Medication used for schizophrenia Part 2
Choice of Drug
There are some differences between the various antipsychotic drugs. No one drug can be considered significantly better than the others, however one may be better for one individual than another. For example, some are more sedating than others so may be suitable for patients who are agitated or cannot sleep. If one does not work so well, a different one is tried until a good response occurs. A good response to antipsychotic medication occurs in about 70% of cases. Symptoms such as agitation and hallucinations generally ease within a few days of starting medication. Symptoms like delusions usually subside within a few weeks and it can take several weeks for full improvement. Antipsychotic medication is normally continued long-term once symptoms improve. Long term treatment aims to prevent relapses, or at least limit the number and severity of relapses. There is some evidence that the newer atypical antipsychotics have lower relapse rates than older typical antipsychotics. Newer atypical antipsychotics have been shown in studies to be more effective at improving cognitive function (including attention, memory, and speech) than older typical antipsychotics. Newer atypical antipsychotics also appear to be more effective than older typical antipsychotics for negative symptoms of schizophrenia. Clozapine should be tried for patients who have not responded adequately to treatment despite the use of adequate doses of at least two different antipsychotic drugs. At least one of the drugs should be an atypical antipsychotic before trying clozapine.
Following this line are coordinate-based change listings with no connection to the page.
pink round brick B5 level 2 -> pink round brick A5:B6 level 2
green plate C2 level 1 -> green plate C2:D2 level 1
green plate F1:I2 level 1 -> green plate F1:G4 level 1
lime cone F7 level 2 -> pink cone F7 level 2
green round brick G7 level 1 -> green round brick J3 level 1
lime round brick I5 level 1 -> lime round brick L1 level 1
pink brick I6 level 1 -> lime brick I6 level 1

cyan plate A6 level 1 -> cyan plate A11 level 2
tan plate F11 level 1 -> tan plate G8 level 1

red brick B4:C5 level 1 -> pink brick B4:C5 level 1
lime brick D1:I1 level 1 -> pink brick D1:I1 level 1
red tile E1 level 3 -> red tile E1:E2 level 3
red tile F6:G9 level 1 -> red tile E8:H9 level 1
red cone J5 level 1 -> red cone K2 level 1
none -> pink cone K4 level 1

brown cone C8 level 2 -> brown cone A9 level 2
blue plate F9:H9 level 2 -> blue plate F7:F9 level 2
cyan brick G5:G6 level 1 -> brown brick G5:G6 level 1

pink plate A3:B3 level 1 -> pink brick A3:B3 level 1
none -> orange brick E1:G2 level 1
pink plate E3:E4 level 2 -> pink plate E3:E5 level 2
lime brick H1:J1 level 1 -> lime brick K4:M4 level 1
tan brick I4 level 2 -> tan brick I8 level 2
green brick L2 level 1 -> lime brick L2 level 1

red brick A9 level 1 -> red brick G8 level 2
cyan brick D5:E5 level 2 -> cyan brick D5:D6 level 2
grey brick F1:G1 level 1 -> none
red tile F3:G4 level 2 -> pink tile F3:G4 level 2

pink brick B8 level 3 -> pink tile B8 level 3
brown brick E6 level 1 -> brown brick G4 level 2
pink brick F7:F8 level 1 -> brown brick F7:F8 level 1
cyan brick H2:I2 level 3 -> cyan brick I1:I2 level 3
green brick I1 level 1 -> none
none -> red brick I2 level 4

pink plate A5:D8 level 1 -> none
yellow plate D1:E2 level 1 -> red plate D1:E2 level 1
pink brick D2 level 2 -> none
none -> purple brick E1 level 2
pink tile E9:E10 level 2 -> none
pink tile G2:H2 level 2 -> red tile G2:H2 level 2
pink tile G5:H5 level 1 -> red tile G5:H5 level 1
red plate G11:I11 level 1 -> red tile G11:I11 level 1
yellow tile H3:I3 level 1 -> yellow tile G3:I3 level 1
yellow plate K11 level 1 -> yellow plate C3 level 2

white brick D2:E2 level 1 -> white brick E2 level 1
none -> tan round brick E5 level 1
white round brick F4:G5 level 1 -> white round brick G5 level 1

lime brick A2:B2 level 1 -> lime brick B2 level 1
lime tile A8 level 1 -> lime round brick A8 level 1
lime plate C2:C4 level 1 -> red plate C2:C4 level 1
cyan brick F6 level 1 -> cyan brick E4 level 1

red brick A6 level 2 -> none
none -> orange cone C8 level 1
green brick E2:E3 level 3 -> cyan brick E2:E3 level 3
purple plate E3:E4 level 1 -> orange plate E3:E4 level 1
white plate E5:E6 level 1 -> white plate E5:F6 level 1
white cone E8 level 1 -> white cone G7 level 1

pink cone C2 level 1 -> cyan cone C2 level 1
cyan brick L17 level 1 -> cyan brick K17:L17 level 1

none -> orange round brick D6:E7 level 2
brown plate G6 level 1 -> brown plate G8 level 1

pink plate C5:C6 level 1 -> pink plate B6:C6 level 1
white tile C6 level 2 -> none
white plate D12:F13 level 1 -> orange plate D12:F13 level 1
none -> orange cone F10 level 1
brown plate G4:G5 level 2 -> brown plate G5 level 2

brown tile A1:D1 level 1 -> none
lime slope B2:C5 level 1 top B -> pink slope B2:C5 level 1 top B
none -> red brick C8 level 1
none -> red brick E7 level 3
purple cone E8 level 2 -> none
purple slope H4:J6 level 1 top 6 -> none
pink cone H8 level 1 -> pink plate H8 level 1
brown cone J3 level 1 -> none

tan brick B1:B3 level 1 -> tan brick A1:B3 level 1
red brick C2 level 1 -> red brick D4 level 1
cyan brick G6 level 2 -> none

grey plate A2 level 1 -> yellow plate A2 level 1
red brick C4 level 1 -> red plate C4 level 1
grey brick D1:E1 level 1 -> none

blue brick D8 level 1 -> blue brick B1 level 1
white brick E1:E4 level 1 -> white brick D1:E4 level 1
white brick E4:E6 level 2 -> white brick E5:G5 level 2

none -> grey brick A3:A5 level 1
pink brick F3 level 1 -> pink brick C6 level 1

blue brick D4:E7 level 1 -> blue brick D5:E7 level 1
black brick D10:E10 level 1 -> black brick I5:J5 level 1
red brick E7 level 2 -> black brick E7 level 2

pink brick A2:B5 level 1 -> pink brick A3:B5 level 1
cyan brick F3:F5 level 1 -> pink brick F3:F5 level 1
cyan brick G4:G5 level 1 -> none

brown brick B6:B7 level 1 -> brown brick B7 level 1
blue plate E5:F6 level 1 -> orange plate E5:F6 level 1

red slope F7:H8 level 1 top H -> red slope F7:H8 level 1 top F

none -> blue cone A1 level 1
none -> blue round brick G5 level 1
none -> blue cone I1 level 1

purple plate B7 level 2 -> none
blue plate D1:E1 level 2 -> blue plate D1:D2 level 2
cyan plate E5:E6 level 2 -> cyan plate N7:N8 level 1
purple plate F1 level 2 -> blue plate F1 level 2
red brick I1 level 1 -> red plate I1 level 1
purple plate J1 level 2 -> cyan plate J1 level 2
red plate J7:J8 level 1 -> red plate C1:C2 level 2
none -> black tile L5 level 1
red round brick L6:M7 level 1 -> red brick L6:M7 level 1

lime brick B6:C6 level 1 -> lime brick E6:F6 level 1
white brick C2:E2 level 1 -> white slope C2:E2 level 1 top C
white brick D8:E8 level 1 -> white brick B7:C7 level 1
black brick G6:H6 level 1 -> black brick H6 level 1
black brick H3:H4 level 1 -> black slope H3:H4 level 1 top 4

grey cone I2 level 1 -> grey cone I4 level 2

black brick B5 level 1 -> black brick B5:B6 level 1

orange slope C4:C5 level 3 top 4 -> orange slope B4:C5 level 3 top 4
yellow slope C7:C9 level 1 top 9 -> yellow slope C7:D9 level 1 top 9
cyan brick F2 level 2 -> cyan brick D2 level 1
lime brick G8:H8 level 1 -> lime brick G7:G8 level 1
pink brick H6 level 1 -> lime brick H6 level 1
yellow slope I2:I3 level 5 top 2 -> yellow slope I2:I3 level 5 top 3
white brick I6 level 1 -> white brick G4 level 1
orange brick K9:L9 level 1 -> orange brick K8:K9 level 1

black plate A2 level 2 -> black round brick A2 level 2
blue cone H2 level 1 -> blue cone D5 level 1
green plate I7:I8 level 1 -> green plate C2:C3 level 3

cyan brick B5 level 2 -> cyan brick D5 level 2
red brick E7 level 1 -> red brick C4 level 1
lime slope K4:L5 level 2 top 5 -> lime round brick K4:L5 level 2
Clozapine is very effective for psychotic symptoms including hallucinations and breaks from reality. Clozapine can sometimes cause a serious condition called agranulocytosis, a loss of the white blood cells which reduces the ability to fight infection. People who take clozapine must get their white blood cell counts checked weekly for the first 18 weeks and every two weeks after that for the first year and every four weeks thereafter, including the first four weeks after the drug is discontinued. Other atypical antipsychotics do not cause agranulocytosis. While all antipsychotics lower the threshold for seizures (making an epileptic fit more possible), this effect is more pronounced with clozapine. The risk of agranulocytosis and the cost of blood tests is the main reason that clozapine is generally reserved for when other medication fails which is estimated to be 30% of cases.
For patients who have only one episode of schizophrenia and who remain symptom free for two years with treatment, the medication may then be discontinued slowly; the patient should be closely monitored for relapse when medication is being discontinued.